In time I started to understand what good food was.  When I was about 10 my Grandma started to be more worn out and started to get arthritis and didn’t have that passion for cooking anymore.  She enjoyed food a lot but she didn’t have the energy to cook as much.  She would still make her meals but she would complain about how her knees and hands were sore and there were rarely leftovers because she only made enough to get through dinner.  This is when I realized she wouldn’t make these meals forever and nobody else had the interest to learn her recipes.   I asked her to teach me her pierogi – she seemed thrilled that someone else wanted to help and she said “once you learn this Danielle, it’s all you! I’m done!”.  She handed me little Christmas decorated glasses and told me “This makes the best shaped pierogi!”  Since then I still use that Christmas cup to make pierogi.  I still remember when I perfected her pierogi.  My Grandpa tested one out and said “I think hers are better than yours Minnie”  She snapped back “How can they be better!? I taught her how to make them!”  He said “its the dough – she does something with this dough” her loving response – “Oh shut up Chester its the same”.  I smiled – I knew she meant it with love.  My Grandma was a “rough around the edges” kind of person, held immense grudges and maybe wasn’t always the most friendly.  But our passion for cooking brought us together.  She never treated me with any disrespect – she was always the most loving person to me.  I feel that my interest in her hard work made me something special in her eyes.

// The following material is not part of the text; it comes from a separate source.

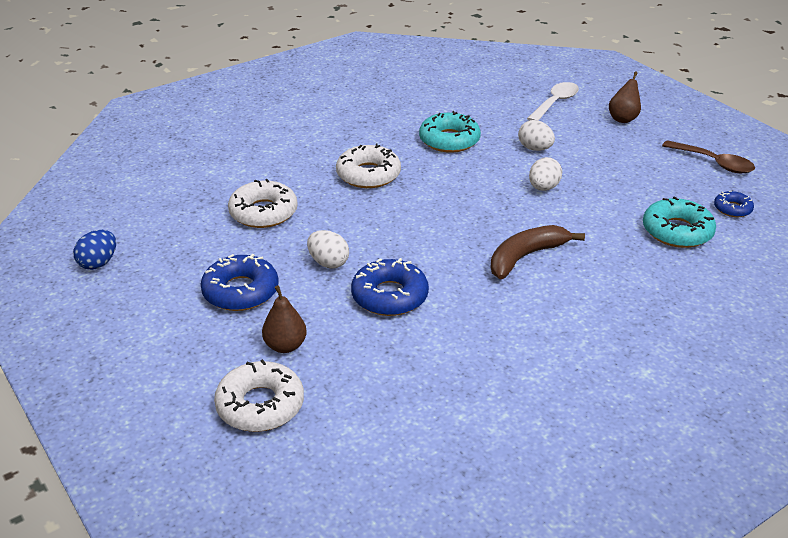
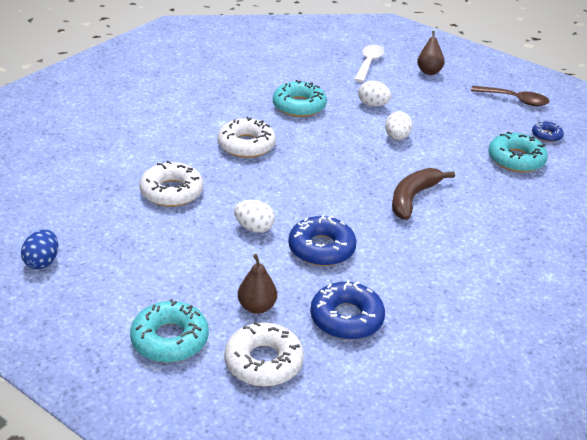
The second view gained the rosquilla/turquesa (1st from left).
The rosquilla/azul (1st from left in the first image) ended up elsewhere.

In time she passed me all of her prized recipes.  I took over a majority of the cooking for holidays.  Unfortunately a few summers ago my Grandma did pass away.  Cancer had consumed nearly all of her body and it was a short battle after it was found.  She wouldn’t eat much in the hospital so I even cooked her famous bacon buns in hopes she would eat it.  She did.  However, on her death bed she managed to mutter out “needs more sugar”.  I didn’t take offense to it.  My Grandma was the best cook and I know she didn’t want anyone else to be in the kitchen spotlight.  Even though I do care to have my family see me succeed as a chef – my Grandma is the only one I wanted to see at the grand opening of a restaurant of mine.  I did end up getting a tattoo in my Grandmas honor (a red rose – she loved roses) so that she can still be with me – especially when I open my own restaurant with all her favorite recipes.

I may not want to become an executive chef of some big hotel or restaurant but I do want to cook amazing things even if its just a simple potato salad – but it’ll be the best gosh darn potato salad you’ll ever eat!   My passion for food comes from being with family and friends who will enjoy it.  My dishes may not be the most impressive or unique but they are all made with passion.  I live to cook – I LOVE to cook.  I just wanted all my readers to understand where I’m coming from.  What I write about may not “Wow” you – but I hope you feel something by reading it.